Bir kat daha aşağıya indiğimde bu sefer hemşire bana kapıyı gösterdi fakat açmadı. "Beş dakika" diyerek yanımdan tekrar ayrıldı. Elimle at kuyruğumu düzeltim ve kapı kulpunu ola bildiğince yavaşça çevirdim.

"Gerçekten özür dilerim Berk ben böyle olacağını düşünmemiştim" İçerken Gülru'nun sesi geliyordu. O kız ne zamandan beri buradaydı.

"Sorun değil, bir daha kine daha dikkatli davranırız."

"Berk ya sana bir şey yapsalardı, ben sensiz asla yaşayamazdım."

"Gülru abartma." Berkin sesi çok bitkin geldi kulağıma.

"Seni seviyorum Berk, Lanet olsun ki seni seviyorum. Biliyorum bu yaptığımız şey bana çok yanlış geliyor, hazır çıkma şansımız varken çıkalım bu işten. Bırakalım bu saçma sapak işleri, bulaşmayalım artık, geleceğimize odaklanalım."

Daha fazla bu konuşmayı dinleyemeyecektim. Kapıyı araladığım gibi geri kapattım. Tık diye bir ses gelmişti kapatırken ama bunu umursamadan hızlıca asansöre doğru yürümeye başladım.

Ben onun için endişelenmiştim, ben onun için canımı tehlikeye atmıştım, ama o ne yapıyordu ben iki kat yukarıda hastane odalarında sürünürken o aşağıya sevgiliyle muhabbet ediyordu. Bir an ayakta duramayacağımı sanıp duvara tutundum.

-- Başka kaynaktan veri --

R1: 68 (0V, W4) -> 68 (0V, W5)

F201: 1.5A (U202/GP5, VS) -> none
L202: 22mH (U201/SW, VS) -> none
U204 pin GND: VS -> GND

"Azra hanım" diyerek birisi koluma girdi. Dönüp baktığımda beni buraya getiren hemşire kız bana kocaman gözlerle bakıyordu. "Görüşmeniz çabuk bitmiş."

"Uyuyordu rahatsız etmek istemedim" diyerek tutunduğum duvara yaslandım. "Bu serumlar insanın beynini bulandırıyor galiba."

Hemşire gülümsedi. "Aslında sizler için ne kadar önemliyse de insana kafa buldurdukları doğrudur."

Hemşireye bakıp burukça gülümsedim. En azından bugün birileri için gün güzel geçiyordu.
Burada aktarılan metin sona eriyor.